Not everyone agrees. Even with these limitations in mind, Mark Kleiman, a drug policy expert at New York University’s Marron Institute, wrote that he finds the research so far persuasive.
Acknowledging that the studies so far are not definitive, Kleiman wrote: “If you asked me to bet on whether easing access to cannabis in a given state was likely to reduce the rate of increase in opioid overdoses in that state, I’d want very long odds to bet on ‘No.’ Since, if the substitution effect is real, waiting costs lives, I think that’s a strong argument for going ahead with liberalizing cannabis access, whether under the guise of ‘medical marijuana’ or (as I’d now prefer for other reasons) with frank legalization for adult use.”
As someone who’s covered drug policy for years and read a lot of these studies, I agree with Kleiman: It does look like marijuana legalization likely has some positive effect. But it’s not totally proven.
We have much better evidence for other policies
While the evidence for medical marijuana isn’t definitive, there is much, much stronger evidence for other interventions in the opioid crisis.
First, there’s anti-addiction medications like buprenorphine and methadone. Studies show that these medications reduce the all-cause mortality rate among opioid addiction patients by half or more and do a far better job of keeping people in treatment than nonmedication approaches. In France, the government expanded doctors’ ability to prescribe buprenorphine in 1995 to confront an opioid epidemic — and overdose deaths declined by 79 percent from 1995 to 1999, according to a 2004 study published in the American Journal on Addictions.
But access to these medications — and treatment in general — is bad. According to a 2016 report by the surgeon general, only 10 percent of people in the US with a drug use disorder get specialty treatment. One reason for that low rate is a lack of supply to meet demand: The White House’s opioid commission, for example, found that 85 percent of US counties have no specialty opioid treatment programs that provide medications for opioid addiction.

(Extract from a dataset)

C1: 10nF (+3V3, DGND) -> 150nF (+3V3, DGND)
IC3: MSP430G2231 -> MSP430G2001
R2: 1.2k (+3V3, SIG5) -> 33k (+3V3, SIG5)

An evidence-based approach to tackle the opioid crisis would significantly boost access to treatment. Experts estimate that achieving this could cost tens of billions of dollars a year over several years. But Congress has only appropriated limited-time funding boosts here and there to address the crisis — none of which add up to the tens of billions or anything close to that amount.
Another proven intervention is needle exchanges. Studies from independent researchers, the World Health Organization, and the Centers for Disease Control and Prevention have concluded that needle exchanges reduce the spread of diseases that can infect people through injection drug use (such as HIV and hepatitis C) and also help connect drug users to treatment — all without increasing drug use, as opponents fear.

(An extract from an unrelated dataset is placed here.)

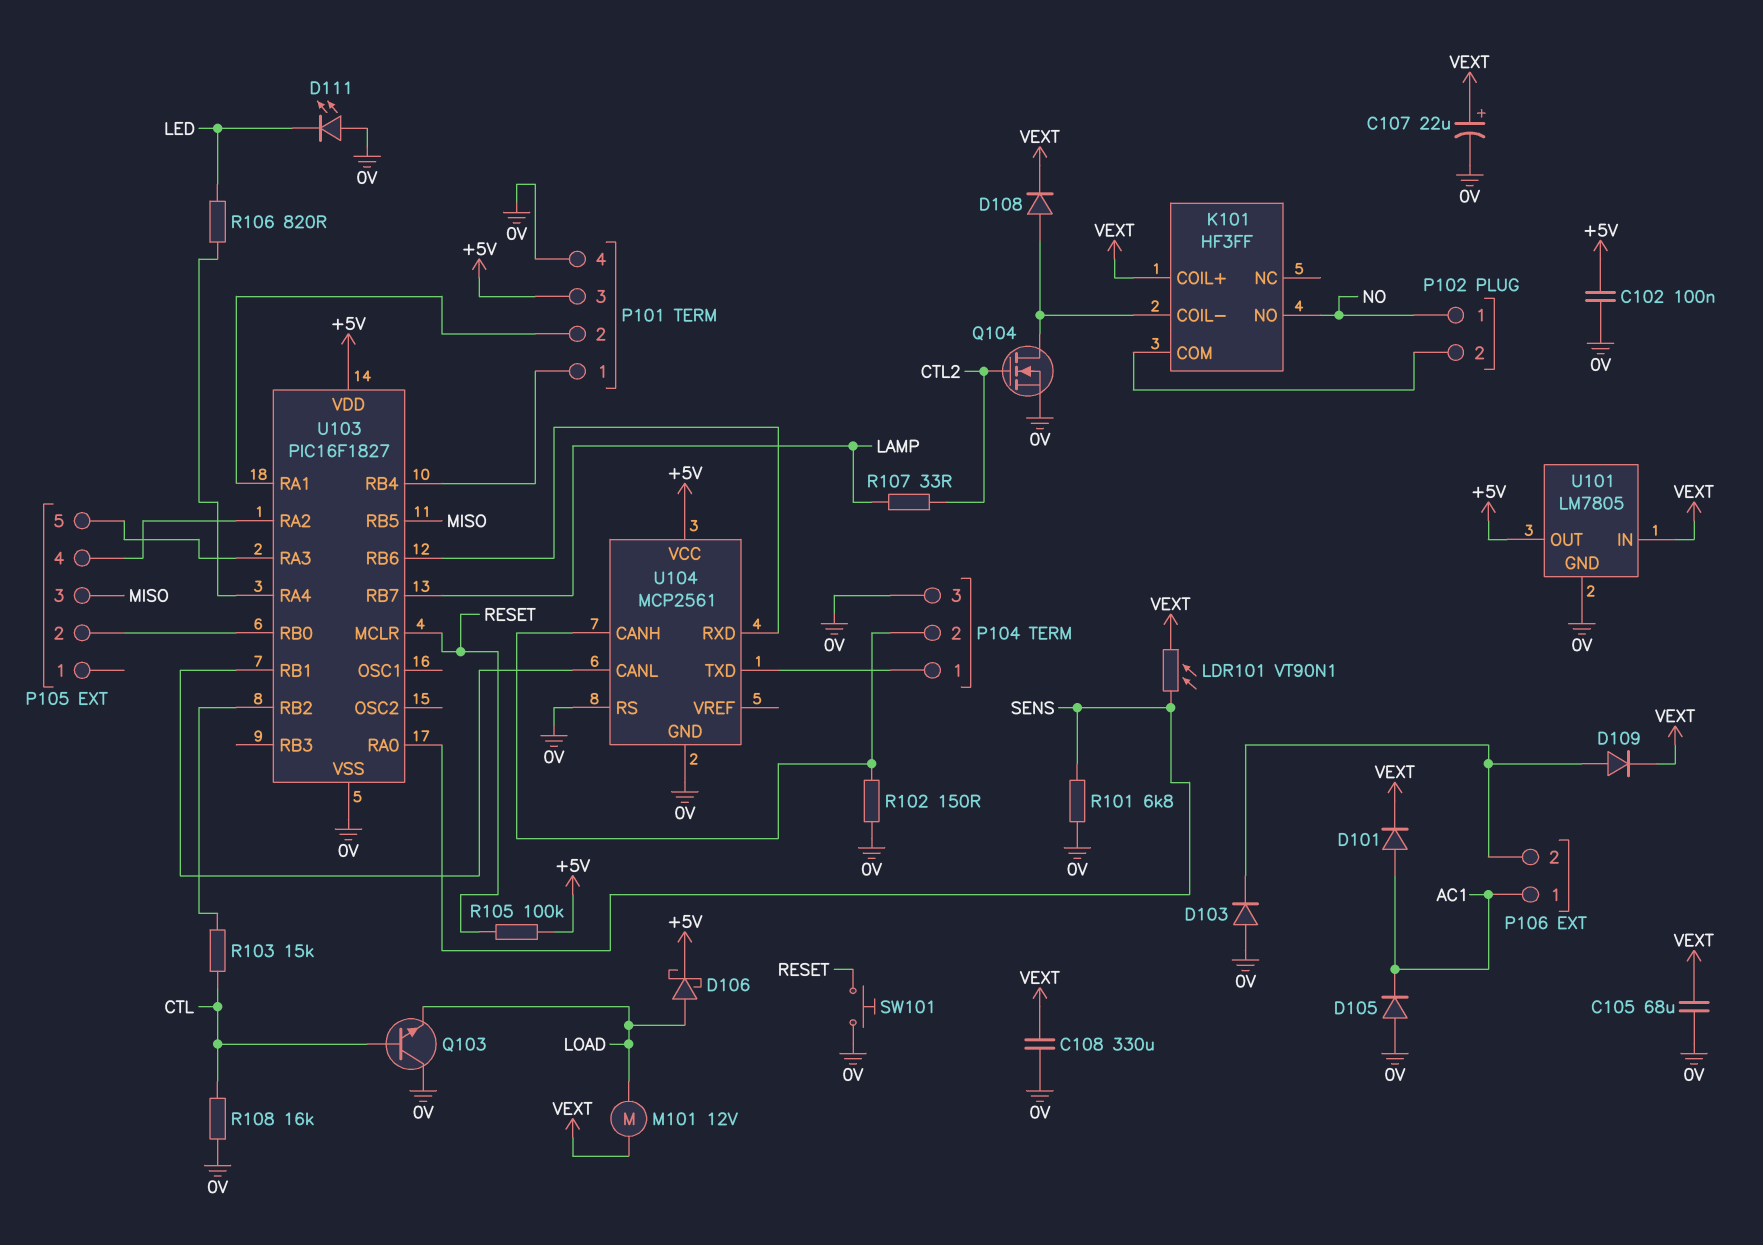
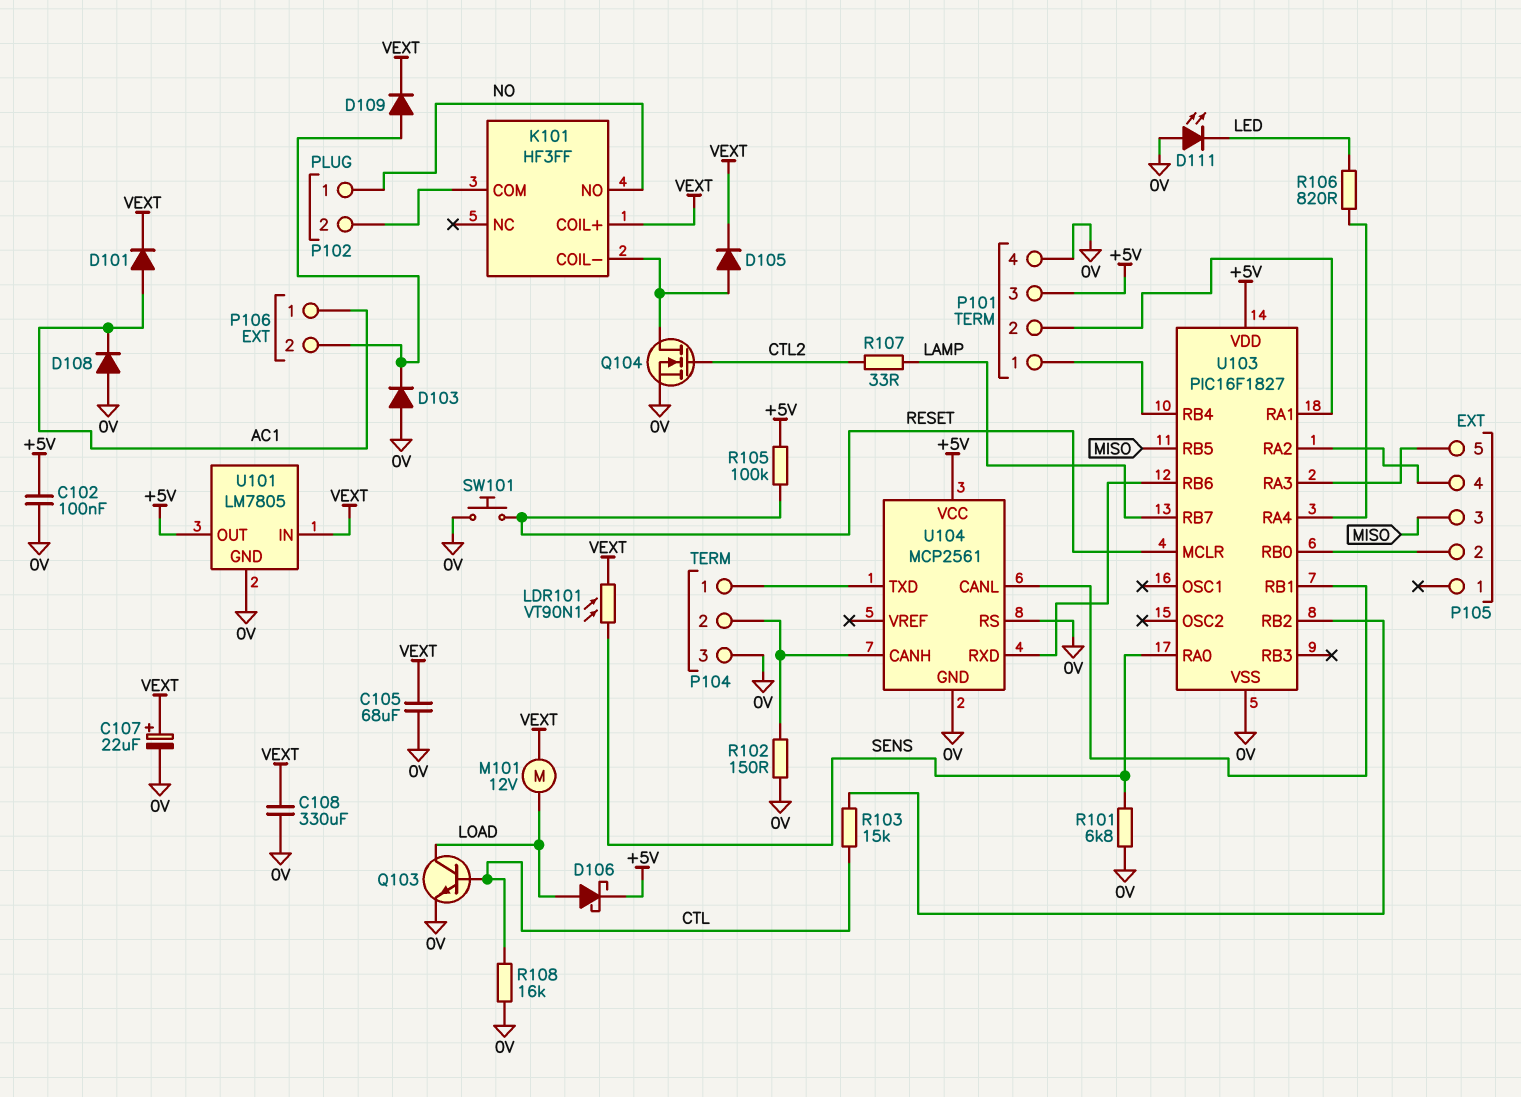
D105: diode (A 0V, K AC1) -> diode (A K101/COIL-, K VEXT)
D108: diode (A K101/COIL-, K VEXT) -> diode (A 0V, K AC1)
Q103: NPN (B CTL, C 0V, E LOAD) -> NPN (B CTL, C LOAD, E 0V)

While more needle exchanges have opened in recent years in response to the opioid crisis, a lot more work could be done. Josh Katz reported in the New York Times: “According to the North American Syringe Exchange Network, 333 such programs operate across the country, up from 204 in 2013. In Australia, a country with less than a tenth as many people, there are more than 3,000.” Meanwhile, some jurisdictions — including counties in Indiana — have actually shut down needle exchanges, citing debunked concerns about enabling more drug use through the programs.
This is only the tip of the iceberg. As I explained before, experts have many more evidence-based ideas for addressing the opioid epidemic. The problem is the political and legislative response in actually implementing these ideas has long lagged behind the science — so the opioid crisis continues, killing tens of thousands every year.
Again, it’s not that medical marijuana couldn’t help address the epidemic. The evidence does suggest, to me, that it could. But if we have ideas with more evidence behind them, maybe we should try those first before getting too caught up in a scheme with much weaker evidence behind it.